El espadón confidente. -Ha estallado la revolución de setiembre, la famosa revolución del 68. Gritan «¡Viva España con honra!». Parece que Serrano ha batido en Alcolea a las fuerzas leales. . .
La reina (desde el canapé de madera de palosanto). -Que llamen a Severo, a Marfori, a Gonzalez Bravo. Que Luis les mande fusilar. Pero como que Serrano. . . ¿en Alcolea? ¿dónde queda eso? pero ¿Serrano? si lo he tenido. . . , lo he tenido. . . a mi servicio y le nombré duque y le puse en el pecho el Toison, que bien guapo estaba con él, no, no puede ser. . . Que venga inmediatamente a verme, yo le pondré en razón.
El espadón confidente. -El verdadero traidor es Prim, Señora.
La reina. -¿Prim? Si soy madrina de su hijo o de su hija, cualquiera se acuerda, bien fea que era la criaturita. . . Le he hecho conde y duque y grande siendo hijo de un quidam. . . ¿Quién mas anda en la intentona?
El espadón confidente. -Topete, el almirante Topete.
La reina. -Pero si ese es un burro. . . Que Gonzalez Bravo ponga a los tres de cuartel, mientras yo me vuelvo a Madrid.
El rey consorte sollozaba en un rincón. Con infusiones calentitas entraba y salía una camarera y con informaciones tambien calentitas un oficial de guardia. Se oían cabalgadas a lo lejos y de cerca.
El espadón confidente. -Me temo que su majestad no pueda llegar a Madrid. Los rebeldes han cortado las comunicaciones.

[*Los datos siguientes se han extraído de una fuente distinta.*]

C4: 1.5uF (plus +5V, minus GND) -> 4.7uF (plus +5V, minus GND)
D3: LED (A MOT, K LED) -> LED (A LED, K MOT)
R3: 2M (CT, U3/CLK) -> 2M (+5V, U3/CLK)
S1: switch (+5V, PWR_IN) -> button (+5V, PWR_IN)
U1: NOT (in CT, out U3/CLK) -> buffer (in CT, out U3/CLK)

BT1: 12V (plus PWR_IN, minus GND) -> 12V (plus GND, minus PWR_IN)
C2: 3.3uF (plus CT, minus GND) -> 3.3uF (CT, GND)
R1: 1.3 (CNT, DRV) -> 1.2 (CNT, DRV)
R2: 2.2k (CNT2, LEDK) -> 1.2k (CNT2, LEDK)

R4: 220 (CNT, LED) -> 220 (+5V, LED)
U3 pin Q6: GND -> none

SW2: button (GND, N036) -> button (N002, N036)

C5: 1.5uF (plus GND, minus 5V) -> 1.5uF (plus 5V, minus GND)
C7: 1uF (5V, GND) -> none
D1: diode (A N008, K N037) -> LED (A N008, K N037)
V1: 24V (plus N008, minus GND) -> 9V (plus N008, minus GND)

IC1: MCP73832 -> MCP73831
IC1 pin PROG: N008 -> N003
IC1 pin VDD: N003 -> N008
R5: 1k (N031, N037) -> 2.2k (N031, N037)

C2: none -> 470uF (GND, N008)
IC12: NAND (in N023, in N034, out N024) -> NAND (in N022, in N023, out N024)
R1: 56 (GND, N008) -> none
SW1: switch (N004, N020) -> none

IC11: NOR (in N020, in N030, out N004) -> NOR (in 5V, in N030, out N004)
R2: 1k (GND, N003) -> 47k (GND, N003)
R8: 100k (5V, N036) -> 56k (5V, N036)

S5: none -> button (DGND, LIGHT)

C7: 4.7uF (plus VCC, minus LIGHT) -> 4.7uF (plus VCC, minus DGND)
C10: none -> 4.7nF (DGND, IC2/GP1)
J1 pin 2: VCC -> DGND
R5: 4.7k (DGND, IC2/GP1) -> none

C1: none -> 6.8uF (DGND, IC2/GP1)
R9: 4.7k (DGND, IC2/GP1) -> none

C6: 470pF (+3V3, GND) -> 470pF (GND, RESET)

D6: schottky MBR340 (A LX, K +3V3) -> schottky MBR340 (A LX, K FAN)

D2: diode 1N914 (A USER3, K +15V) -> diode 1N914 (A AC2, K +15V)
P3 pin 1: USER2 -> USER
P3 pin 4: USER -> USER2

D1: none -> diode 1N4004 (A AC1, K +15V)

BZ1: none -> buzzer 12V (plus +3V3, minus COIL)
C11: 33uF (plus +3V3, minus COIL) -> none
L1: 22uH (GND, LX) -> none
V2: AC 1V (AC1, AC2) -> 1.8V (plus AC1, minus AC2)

La reina hipó y pensando en tener que abandonar las delicias de aquel verano al borde del Cantábrico, confió al general informante aquellos versos suyos tan famosos
«General, ha sido malo en general
gobernar con generales.
Ellos son causa y fundamento
de mis pasados desengaños
y, en este postrer momento,
de tener, ay, que interrumpir los baños»
El general confidente, contagiado por el estro de la soberana, le replicó
Debió su majestad aprovechar los rigodones
para rematar sus regias acciones:
A Narvaez y a Espartero
la patada en el trasero
y al irlandés
el pisotón en los pies.
Entre lágrimas, contestó doña Isabel:
Si eso hubiera hecho
tendría hoy mejor ganancia
y no estaría a corto trecho
de pisar la raya de Francia.
Se levantó, se sacudió las migas de un pastel que la revolución le había pillado comiendo y que le habían enviado, como homenaje, los frailes del convento de jerónimos sin cíngulo que hay junto a un meandro del rio Bidasoa y concluyó con aquellas históricas palabras:
Me queda una esperanza
que a buen seguro se te alcanza:
cuando, dentro de unos años,
necesiten a mi hijo amado,
si se quiere evitar más daños,
que le dejen en el Trono sentado.
Dichas estas palabras, hermosas e históricas al mismo tiempo, cogió de un brazo a don Francisco y se dispuso a salir del pais. Todavía quiso añadir algo y dijo:¡Viva España con honra! pero al darse cuenta de que esto no lo podía decir ella porque era el grito revolucionario, se limitó a decir:Yo creía que tenía más raices en España.
Don Francisco tropezó con la alfombra que les habían puesto en la estación y estuvo a punto de dejar en España si no raices, sí las narices.